You do not have to answer any questions. You can say, "I do not want to talk to you" and walk away calmly. Do not become angry or aggressive with the police, do not run away and do not ignore their instructions to stop. If you do not feel comfortable simply walking away, you can ask if you are free to go. If the answer is yes, you can just walk away. If the officer says you are not under arrest, but you are not free to go, this is called being "detained." Being detained is not the same as being arrested. However, the police can arrest you later in the same encounter.

The only information that you must give the police is your name. You are not required to answer any other questions by the police. Be sure to speak with a lawyer before answering any questions asked by the police.

The police can pat down the outside of your clothing if they have a "reasonable suspicion" that you may be armed or dangerous. If they search you more than a pat down, calmly and clearly tell them that you do not consent to the search. If the police continue to search you, do not fight or resist them. Be sure to tell your public defender that this happened, if you are charged. Be sure to later collect the names and contact information for people who witnessed the search of your person.


Keep your hands where the police can see them. You must show your driver's license, registration, and proof of insurance if you are asked for those documents. The police officer can ask you to step out of your car, and they may separate passengers and drivers from each other to question them and compare their answers. Remember, you do not have to answer any of their questions.

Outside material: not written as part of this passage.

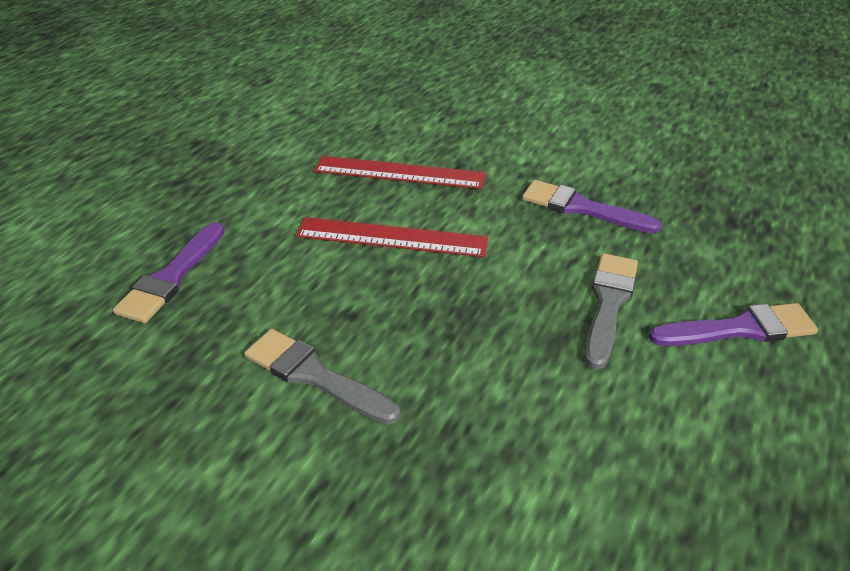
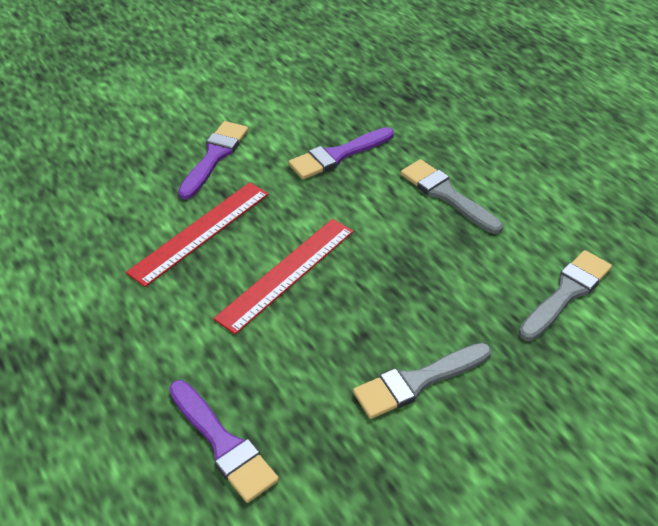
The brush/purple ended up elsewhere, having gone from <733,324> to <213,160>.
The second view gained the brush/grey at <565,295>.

You do not have to give the police permission to search your car. If the police ask to search your car and you do not wish for them to do so, stay calm and polite, and tell them "no." There are certain limited circumstances where the police can search your car without permission. These limited circumstances include: when they have a warrant or when there is "probable cause" to believe that criminal activity is taking place, the car was involved in a crime, or the police believe there is evidence of a crime in your car. If the police begin to search your car and you do not wish for them to do so, repeat calmly and politely that you do not wish for them to search your car. Do not attempt to stop the officer verbally or physically. This could result in criminal charges.

Be sure to tell your public defender if your car was searched without your permission. They have the ability to look into the reasons why the police officer searched your car, and determine if the search was lawful. If there was unlawful conduct, your lawyer can file a motion with the Court asking that the results of the search be suppressed. 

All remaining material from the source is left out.